Rokan fingered his bearded chin. “But I do suggest roughing up the patrons of the Tipsy Toad first. That pricy establishment has a fine reputation for encouraging the black market.”
Rondel blanched.
“What was the name of the dealer who frequents it?” Rokan asked.
“Prahak deq
Fraaq,” she replied. It was a name the artists Matisse had canvassed whispered, one that had required a certain amount of threat to discover, and one which had inspired darker works of art.
For the first time since she had entered, doubt weakened Rondel’s stance. A less perceptive woman might have missed it.
“The Tipsy Toad it is,” Jordayne said with a sigh of resignation.
Matisse, oblivious to all but his desire for sport, belted his sword as he rounded the table, and opened the door.
Rondel lunged and gripped the edge of the table. “Not there. You cannot go straight there.”
Matisse fixed him with a stare that would have put anyone except the shah in his place before joining his soldiers outside.
The ill woman moaned. Glazed her eyes might be, but they reflected a deep love.
“Lady Jordayne,” Rondel beseeched.
She crossed her arms and pursed her lips. The man was staunch even in his entreaty. “War with Terlaan threatens. Verdaan allies with Terlaan through marriage, and cheats the mages of their quota of porrin. Without it, we cannot hope to prevail. That is a warning you may spread.”
The man shook his head, his clouded eyes looking through her. “It wasn’t me that revealed the Tipsy Toad.
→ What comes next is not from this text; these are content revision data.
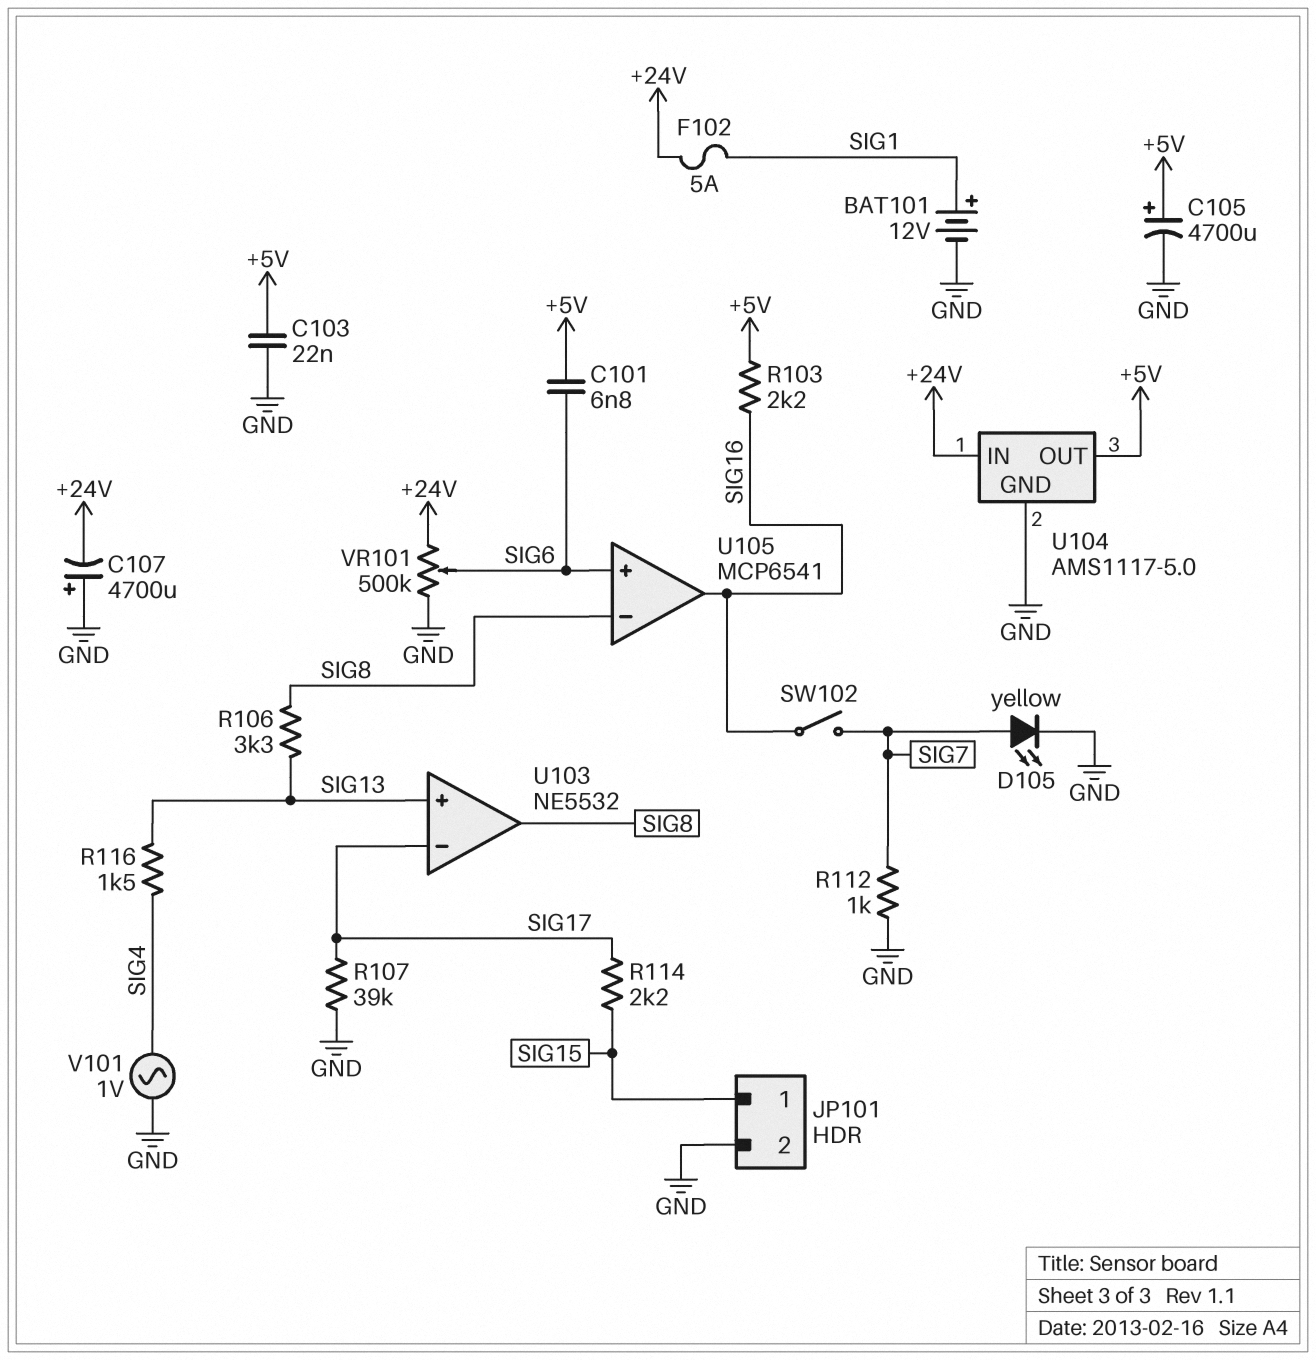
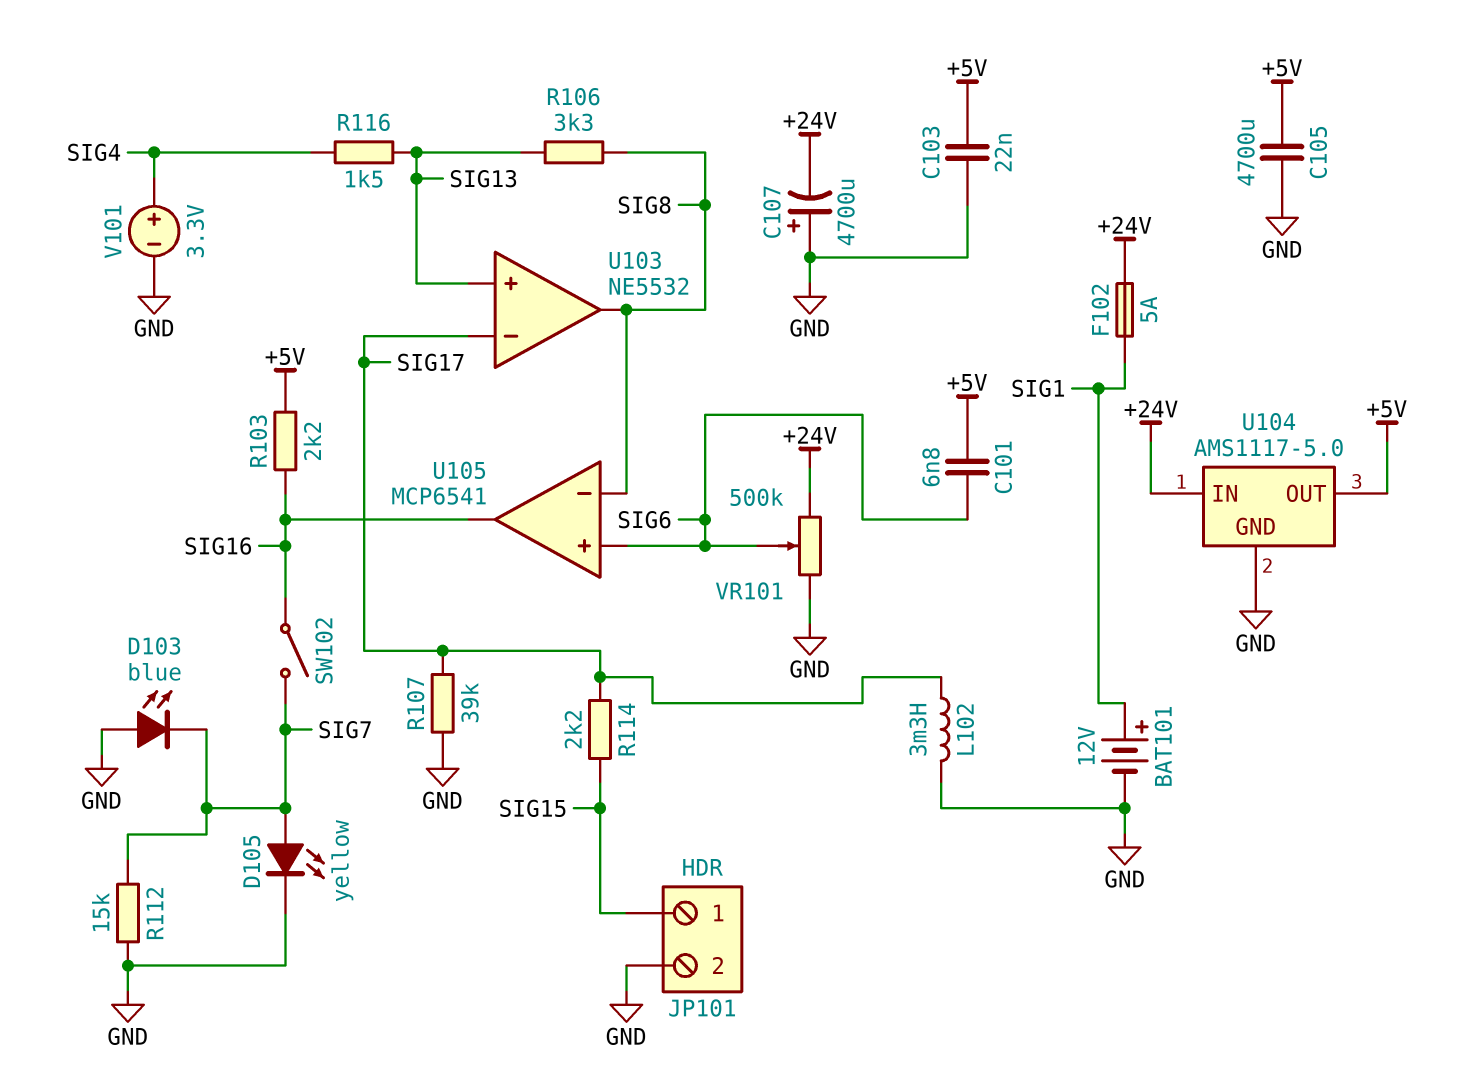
C105: 4700uF (plus +5V, minus GND) -> 4700uF (+5V, GND)
D103: none -> LED blue (A GND, K SIG7)
L102: none -> 3.3mH (GND, SIG17)
R112: 1k (GND, SIG7) -> 15k (GND, SIG7)
V101: AC 1V (GND, SIG4) -> 3.3V (plus SIG4, minus GND)

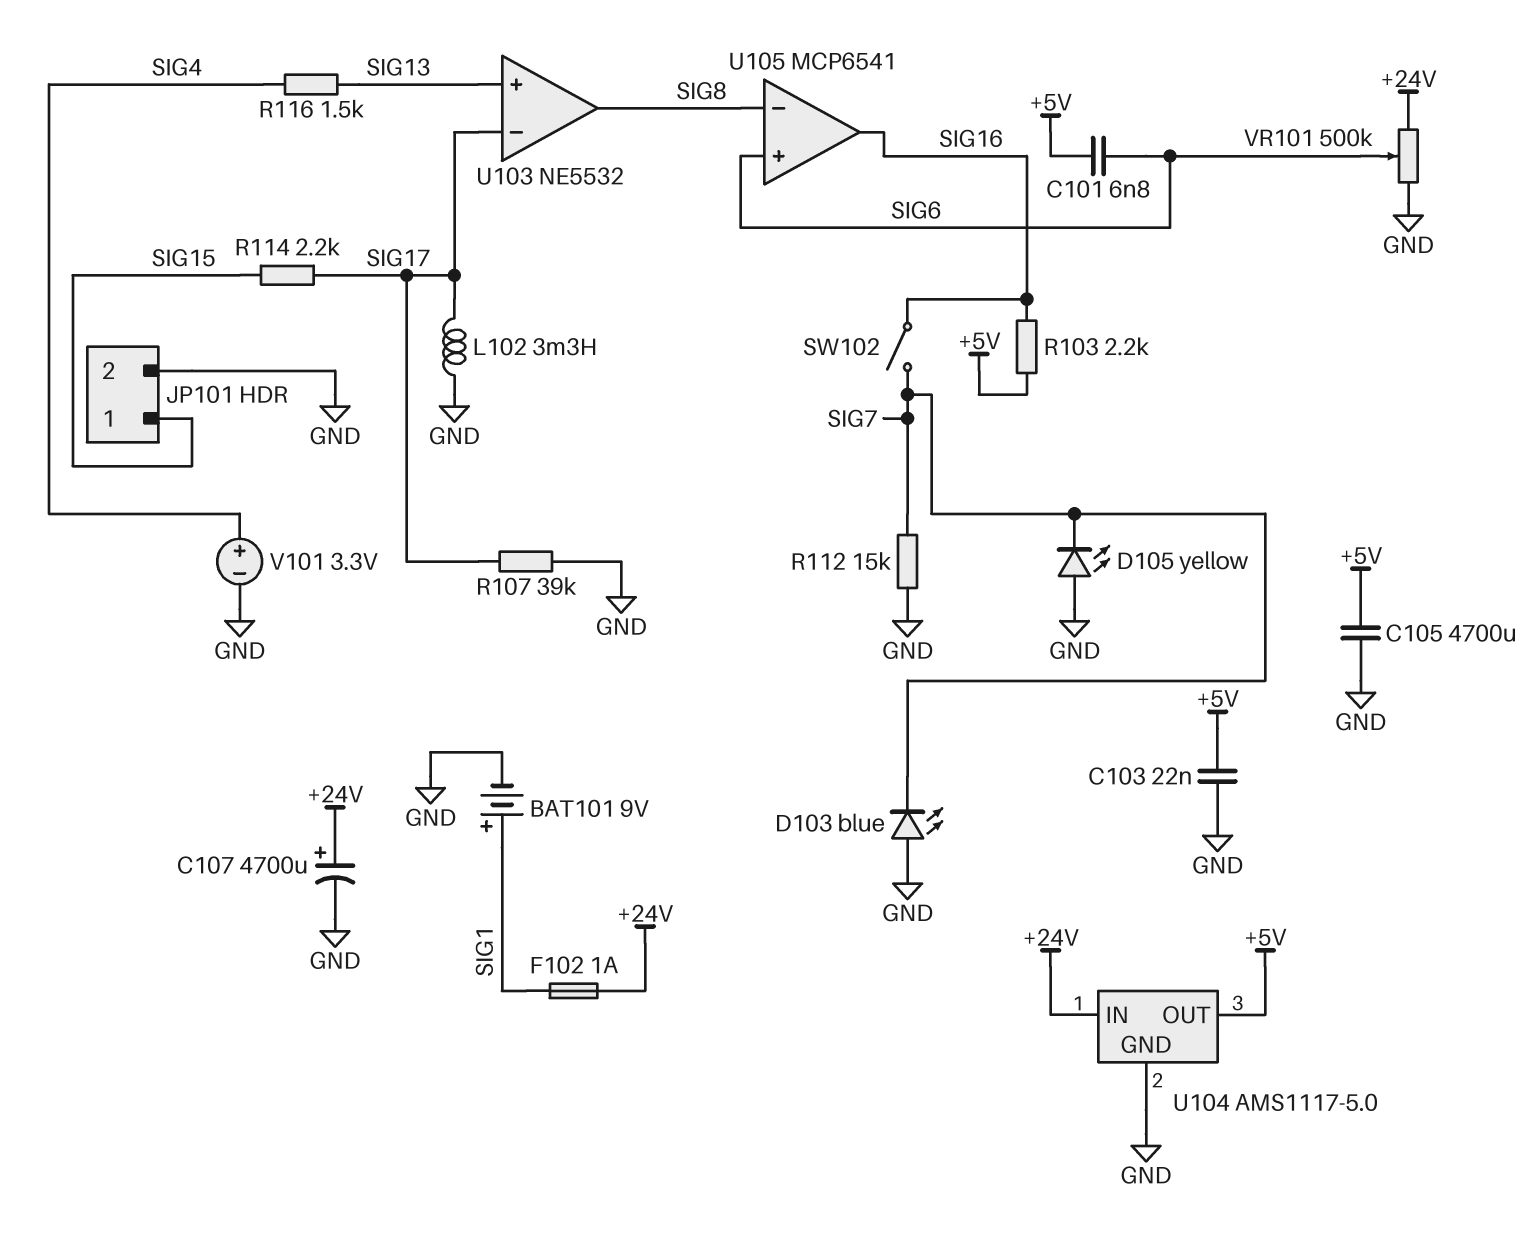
BAT101: 12V (plus SIG1, minus GND) -> 9V (plus SIG1, minus GND)
C107: 4700uF (plus GND, minus +24V) -> 4700uF (plus +24V, minus GND)
D105: LED yellow (A SIG7, K GND) -> LED yellow (A GND, K SIG7)
F102: 5A (+24V, SIG1) -> 1A (+24V, SIG1)
R106: 3.3k (SIG8, SIG13) -> none

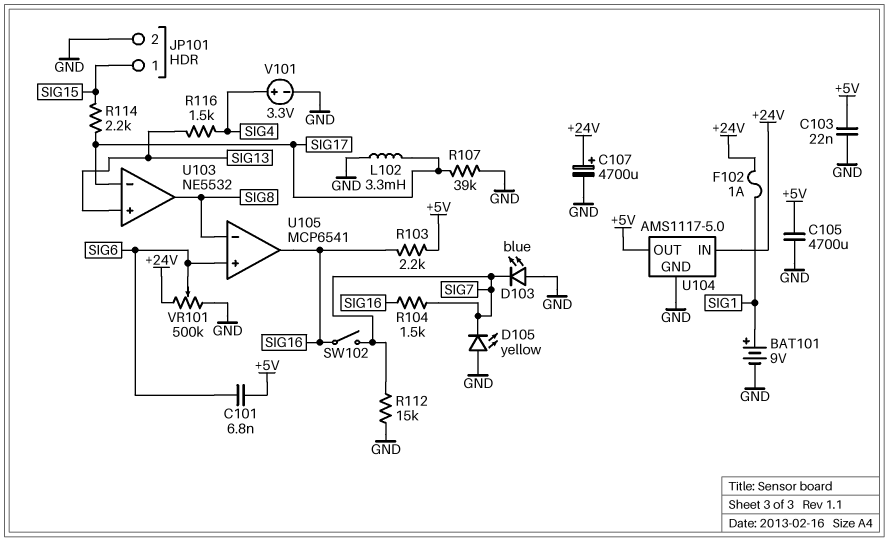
R104: none -> 1.5k (SIG7, SIG16)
For the love of Vae’oenka, make it clear it wasn’t me.” His hands turned up as he watched his wife’s restless loll, a hopeless gesture.
“It was not,” Jordayne said, because it was obvious his concern for his life was concern for his ill wife. She tossed her head. “Although I demand a favour in return. Prevail upon your contacts to gather porrin for the mages rather than spread its curse along the streets. And take your wife to the hospice.” She yawned and stretched her arms down and behind her, arching her back.
The man blinked as though her words snapped into sense. “Is there truly a war coming?”
“Dindarin has shown his sword, but perhaps Vae’oenka may yet intercede.” She stepped into starry night.
Matisse would have left the two youngest guards to escort her. The callow, cinnamon-haired youths, intimidated by her proximity, refused to even meet her eye. Round of face, lean and wide-nosed, they looked like brothers.